Although not subject to any legally binding commitment, when the Company makes a purchase decision, it acquires a 100% participation interest in the mortgage loans originated by its Clients. Individual mortgage loans are warehoused in the Company’s portfolio only for a short duration, averaging less than 30 days. When instructed by a Client that a warehoused loan has been sold to an investor, the Company delivers the note to the investor that pays the Company, which in turn remits the net sales proceeds to the Client.

(vi) Agriculture Loans. The Company provides agriculture loans for short-term livestock and crop production, including rice, cotton, milo and corn, farm equipment financing and agriculture real estate financing.
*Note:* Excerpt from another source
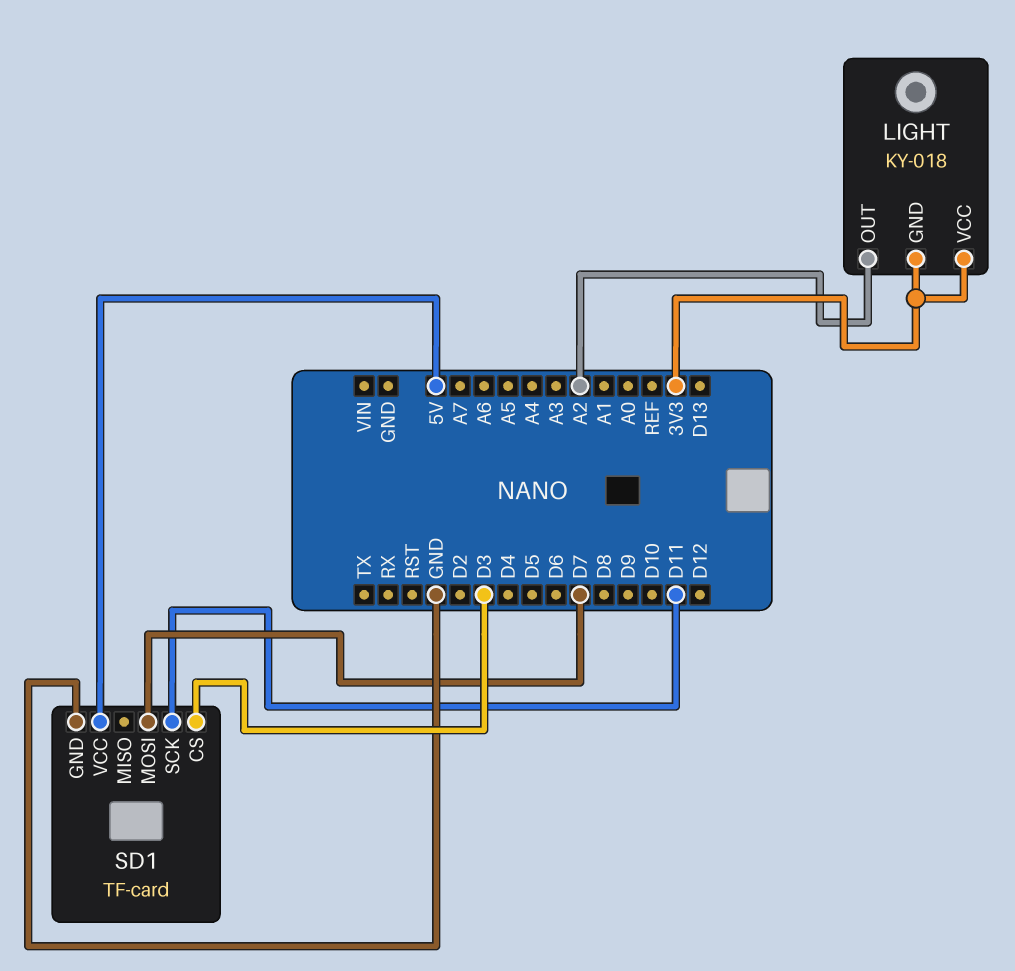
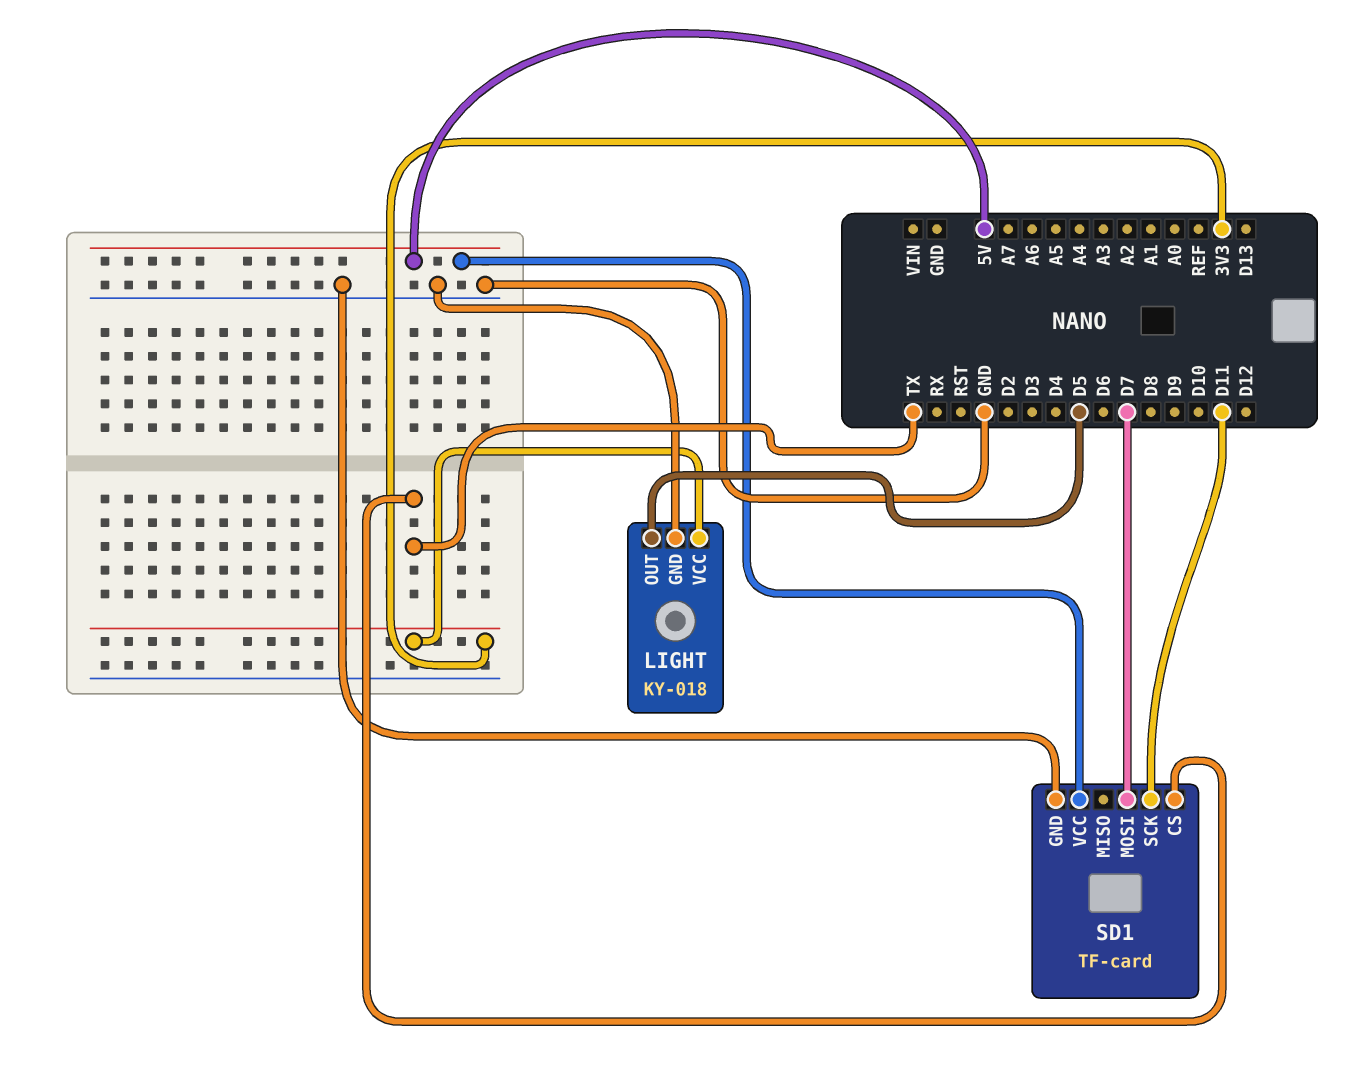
LIGHT pin GND: 3V3 -> GND
LIGHT pin OUT: A2 -> D5
SD1 pin CS: D3 -> TX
The Company evaluates agriculture borrowers primarily based on their historical profitability, level of experience in their particular industry segment, overall financial capacity and the availability of secondary collateral to withstand economic and natural variations common to the industry. Because agriculture loans present a higher level of risk associated with events caused by nature, the Company routinely makes on-site visits and inspections in order to identify and monitor such risks.
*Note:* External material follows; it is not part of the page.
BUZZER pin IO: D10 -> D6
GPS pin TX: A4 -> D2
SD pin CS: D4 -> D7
(vii) Consumer Loans. Consumer loans made by the Company include direct “A”-credit automobile loans, recreational vehicle loans, boat loans, home improvement loans, personal loans (collateralized and uncollateralized) and deposit account collateralized loans. The terms of these loans typically range from 12 to 180 months and vary based upon the nature of collateral and size of loan. Generally, consumer loans entail greater risk than do real estate secured loans, particularly in the case of consumer loans that are unsecured or collateralized by rapidly depreciating assets such as automobiles. In such cases, any repossessed collateral for a defaulted consumer loan may not provide an adequate source of repayment for the outstanding loan balance. The remaining deficiency often does not warrant further substantial collection efforts against the borrower beyond obtaining a deficiency judgment. In addition, consumer loan collections are dependent on the borrower’s continuing financial stability, and thus are more likely to be adversely affected by job loss, divorce, illness, personal bankruptcy or death. Furthermore, the application of various federal and state laws may limit the amount which can be recovered on such loans.
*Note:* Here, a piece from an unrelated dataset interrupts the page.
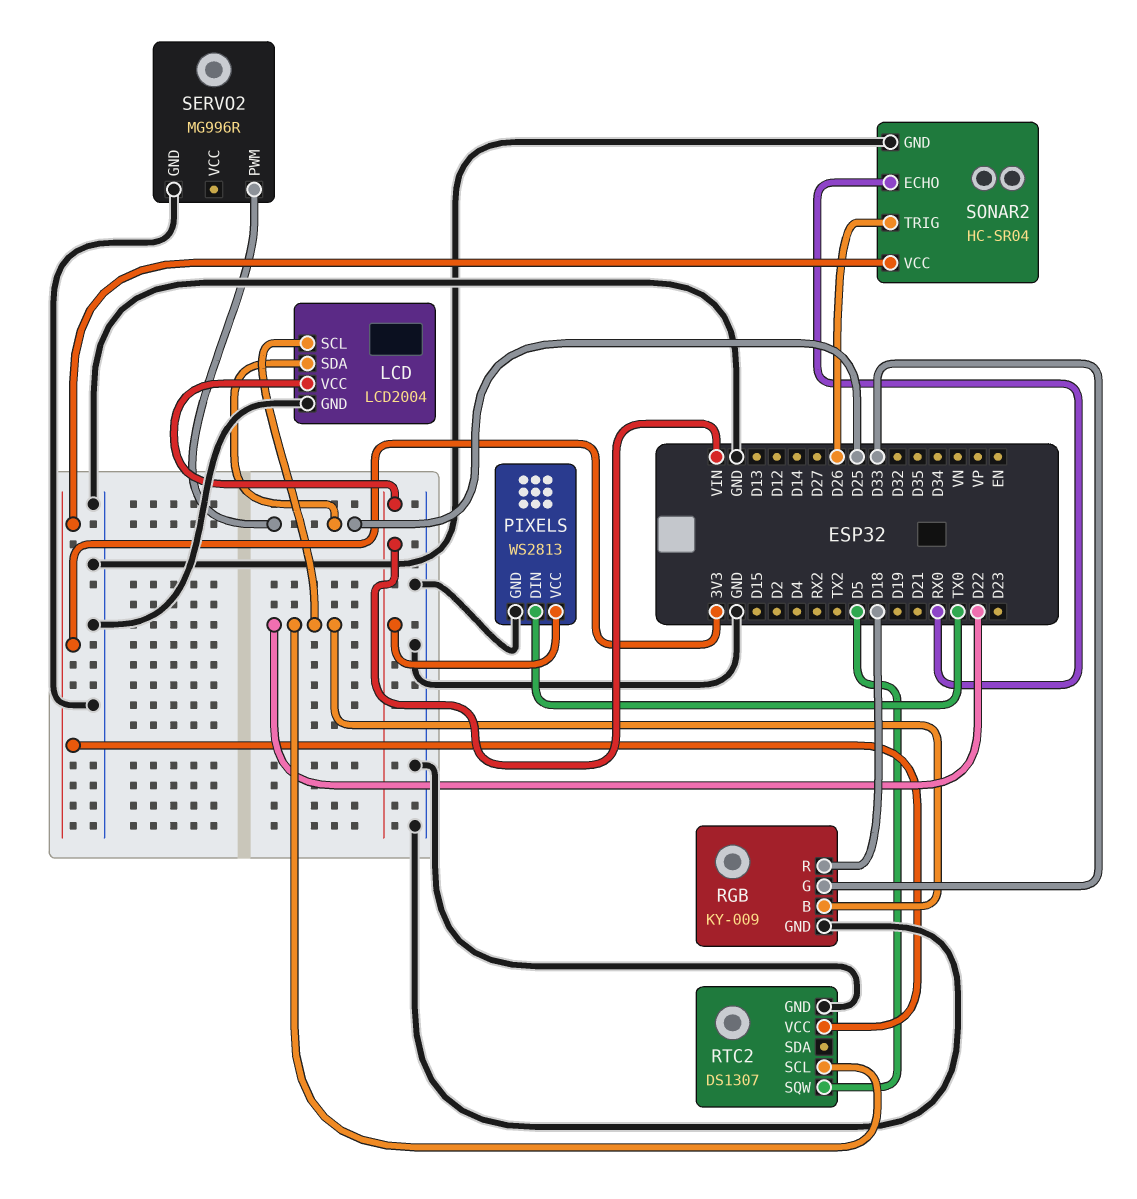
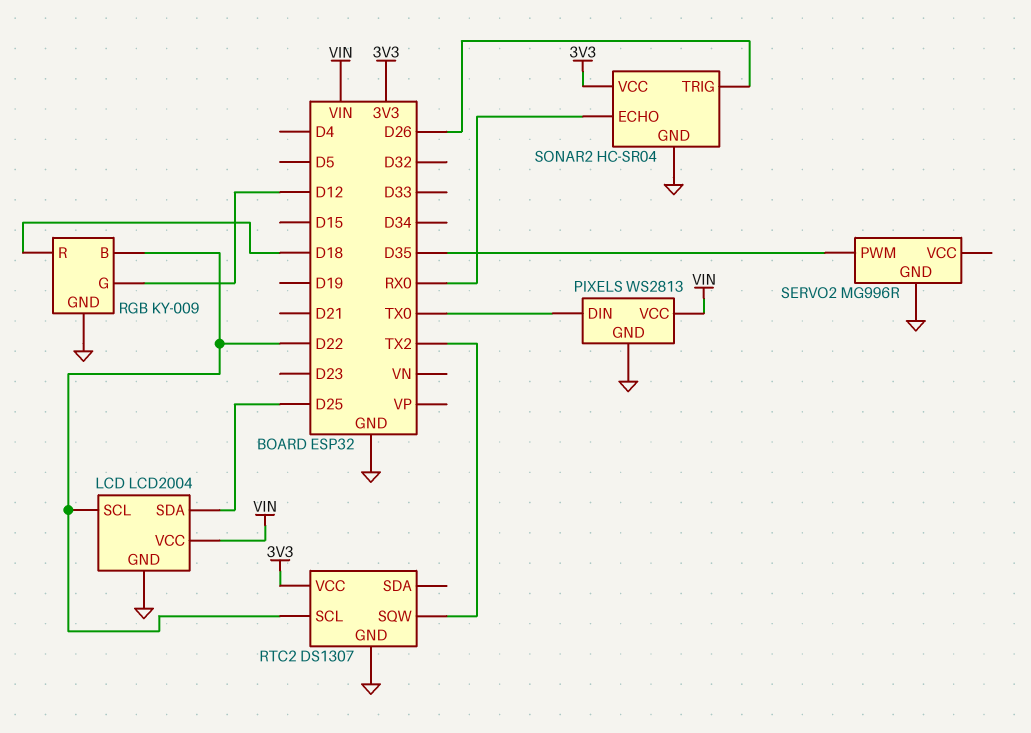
RGB pin G: D33 -> D12
RTC2 pin SQW: D5 -> TX2
SERVO2 pin PWM: D25 -> D35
The Company maintains an independent loan review department that reviews and validates the credit risk program on a periodic basis. Results of these reviews are presented to management. The loan review process complements and reinforces the risk identification and assessment decisions made by lenders and credit personnel, as well as the Company’s policies and procedures.

Nonperforming Assets

Nonperforming assets include loans on nonaccrual status, accruing loans 90 days or more past due, repossessed assets and real estate which has been acquired through foreclosure and is awaiting disposition. Nonperforming assets do not include PCD loans unless the loan has deteriorated since the acquisition date.

The Company generally places a loan on nonaccrual status and ceases accruing interest when the payment of principal or interest is delinquent for 90 days, or earlier in some cases, unless the loan is in the process of collection and the underlying collateral fully supports the carrying value of the loan. A loan may be returned to accrual status when all the principal and interest amounts contractually due are brought current and future principal and interest amounts contractually due are reasonably assured, which is typically evidenced by a sustained period (at least six months) of repayment performance by the borrower.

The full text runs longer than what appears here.